According to Chinese publication Shaoguan Daily, the siblings were diagnosed with Chronic Granulomatous Disease (CGD) – a genetic condition that significantly weakens the immue system – when they were a mere 5 months old.

The twins are not expected to live past the tender age of two without a transplant, since the disease makes them susceptible to certain types of bacterial and fungal infections.

The children – named Kang Kang (Healthy) and Le Le (Happy) – were born on 22 Oct last year in the Shixing County in Guangdong Province, China. Just one month later, in November, Kang Kang suffered sudden breathing difficulties and was admitted to the intensive care unit of a hospital.

Adding to their parents’ heartbreak, Le Le also suffered the same health issues as his brother and was admitted to the same hospital in Chongqing that is well-known for treating CGD.

After the couple spent over USD $58,000 (or RMB500,000) on treatment expenses for their son, the hospital informed them that matching donors from the China Marrow Donor Programme have been found to be willing to help their boys.

Unfortunately, each transplant would cost almost USD $73,000, bringing the costs for two transplants up to a hefty USD $145, 270 (or RMB1 million) – far more than the poor parents can afford. Even with help from their friends and relatives, the parents could only raise enough to save one son.

Desperate and unable to choose between their children, the couple decided to make their children choose who would get the life-saving transplant by drawing lots. Waiting for the twins’ grandmother to leave the room, the parents made their sons choose between a blank piece of paper and a paper that had the word “keep” on it.

Kang Kang, the elder twin, ended up choosing the “keep” paper.

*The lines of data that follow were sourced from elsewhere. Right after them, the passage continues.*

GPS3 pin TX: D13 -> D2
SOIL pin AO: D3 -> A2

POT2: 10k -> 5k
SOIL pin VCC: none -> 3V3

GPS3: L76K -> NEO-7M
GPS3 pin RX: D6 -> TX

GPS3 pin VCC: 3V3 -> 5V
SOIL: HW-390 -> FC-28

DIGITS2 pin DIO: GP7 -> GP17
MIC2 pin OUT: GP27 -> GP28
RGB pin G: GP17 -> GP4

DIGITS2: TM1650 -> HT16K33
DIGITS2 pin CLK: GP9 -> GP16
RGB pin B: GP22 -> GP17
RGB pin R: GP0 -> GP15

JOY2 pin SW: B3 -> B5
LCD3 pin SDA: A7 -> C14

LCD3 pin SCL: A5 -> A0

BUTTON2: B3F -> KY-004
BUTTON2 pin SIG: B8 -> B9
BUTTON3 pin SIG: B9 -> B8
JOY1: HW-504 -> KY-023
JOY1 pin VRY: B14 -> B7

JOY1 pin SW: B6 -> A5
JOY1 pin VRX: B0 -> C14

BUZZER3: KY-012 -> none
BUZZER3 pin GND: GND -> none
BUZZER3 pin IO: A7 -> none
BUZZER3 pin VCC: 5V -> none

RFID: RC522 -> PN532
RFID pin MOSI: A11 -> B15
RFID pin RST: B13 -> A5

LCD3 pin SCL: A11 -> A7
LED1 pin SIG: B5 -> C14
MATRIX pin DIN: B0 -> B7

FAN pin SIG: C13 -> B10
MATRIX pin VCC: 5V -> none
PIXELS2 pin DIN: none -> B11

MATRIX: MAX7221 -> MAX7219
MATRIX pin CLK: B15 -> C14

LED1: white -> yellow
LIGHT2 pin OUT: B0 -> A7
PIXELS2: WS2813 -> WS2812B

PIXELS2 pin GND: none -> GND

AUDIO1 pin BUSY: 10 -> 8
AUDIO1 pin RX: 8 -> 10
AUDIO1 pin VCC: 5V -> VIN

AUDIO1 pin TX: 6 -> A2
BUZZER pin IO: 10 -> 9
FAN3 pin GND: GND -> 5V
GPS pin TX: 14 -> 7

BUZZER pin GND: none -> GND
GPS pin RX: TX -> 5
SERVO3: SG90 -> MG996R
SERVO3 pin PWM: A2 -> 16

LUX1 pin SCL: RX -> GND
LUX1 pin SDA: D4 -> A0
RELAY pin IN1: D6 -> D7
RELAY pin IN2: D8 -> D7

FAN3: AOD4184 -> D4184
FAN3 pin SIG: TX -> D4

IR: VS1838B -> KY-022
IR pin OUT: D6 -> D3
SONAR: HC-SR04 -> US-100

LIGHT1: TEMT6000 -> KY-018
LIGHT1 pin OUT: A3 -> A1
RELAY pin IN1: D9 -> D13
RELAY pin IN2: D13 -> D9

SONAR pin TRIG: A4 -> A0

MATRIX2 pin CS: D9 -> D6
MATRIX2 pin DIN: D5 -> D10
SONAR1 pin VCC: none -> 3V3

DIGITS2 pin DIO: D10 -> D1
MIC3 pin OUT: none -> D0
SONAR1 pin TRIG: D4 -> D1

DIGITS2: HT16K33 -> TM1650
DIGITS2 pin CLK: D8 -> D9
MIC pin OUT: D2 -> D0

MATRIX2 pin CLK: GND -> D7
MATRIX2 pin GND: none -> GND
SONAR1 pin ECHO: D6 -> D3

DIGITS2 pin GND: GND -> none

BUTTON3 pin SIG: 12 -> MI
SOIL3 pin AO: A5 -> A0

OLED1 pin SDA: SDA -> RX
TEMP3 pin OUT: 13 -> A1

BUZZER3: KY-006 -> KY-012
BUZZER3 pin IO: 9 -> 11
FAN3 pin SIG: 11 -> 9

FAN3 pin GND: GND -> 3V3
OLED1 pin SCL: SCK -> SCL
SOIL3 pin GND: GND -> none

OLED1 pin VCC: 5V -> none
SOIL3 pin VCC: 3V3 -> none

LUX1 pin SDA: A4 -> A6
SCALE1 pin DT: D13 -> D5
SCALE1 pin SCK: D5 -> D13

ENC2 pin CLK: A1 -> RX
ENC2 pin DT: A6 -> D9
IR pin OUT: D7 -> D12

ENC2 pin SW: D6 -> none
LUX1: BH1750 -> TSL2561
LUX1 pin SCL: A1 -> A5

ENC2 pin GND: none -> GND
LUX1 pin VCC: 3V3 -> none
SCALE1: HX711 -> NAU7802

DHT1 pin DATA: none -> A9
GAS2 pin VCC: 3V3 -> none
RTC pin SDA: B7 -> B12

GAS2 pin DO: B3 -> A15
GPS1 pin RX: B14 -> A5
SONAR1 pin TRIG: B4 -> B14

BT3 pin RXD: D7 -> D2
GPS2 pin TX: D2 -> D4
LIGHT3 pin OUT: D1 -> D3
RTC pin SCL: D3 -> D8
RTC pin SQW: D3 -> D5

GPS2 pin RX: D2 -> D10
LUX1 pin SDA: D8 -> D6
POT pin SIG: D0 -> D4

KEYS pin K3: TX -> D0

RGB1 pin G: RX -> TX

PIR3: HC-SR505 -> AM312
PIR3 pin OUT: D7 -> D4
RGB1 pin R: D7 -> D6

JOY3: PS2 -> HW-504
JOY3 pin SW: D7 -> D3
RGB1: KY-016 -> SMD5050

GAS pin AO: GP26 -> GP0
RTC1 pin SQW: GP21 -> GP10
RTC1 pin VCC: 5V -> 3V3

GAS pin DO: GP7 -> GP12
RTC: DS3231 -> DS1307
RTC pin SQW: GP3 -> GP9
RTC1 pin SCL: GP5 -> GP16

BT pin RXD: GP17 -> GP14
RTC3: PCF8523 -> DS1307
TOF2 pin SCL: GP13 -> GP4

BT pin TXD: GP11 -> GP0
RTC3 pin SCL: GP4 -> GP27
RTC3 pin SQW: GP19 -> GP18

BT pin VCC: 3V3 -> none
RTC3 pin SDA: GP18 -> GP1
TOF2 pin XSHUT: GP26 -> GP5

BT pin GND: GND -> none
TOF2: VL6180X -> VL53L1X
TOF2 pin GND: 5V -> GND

When the boys’ grandmother returned and discovered what had happened, she chastised the couple who knelt to the ground and sought her and their sons’ forgiveness while saying that they had no other choice.

Fortunately, the family’s plight caught the notice of the China Charities Aid Foundation for Children, which began a fund-raising campaign and raised nearly enough to save both twin brothers. The campaign will hit its target when it raises about USD $11,500 more.

Thankful, the boys’ father told the Chinese publication: “God didn’t give up on my twins. But they still have to fight to survive till the day of transplant.”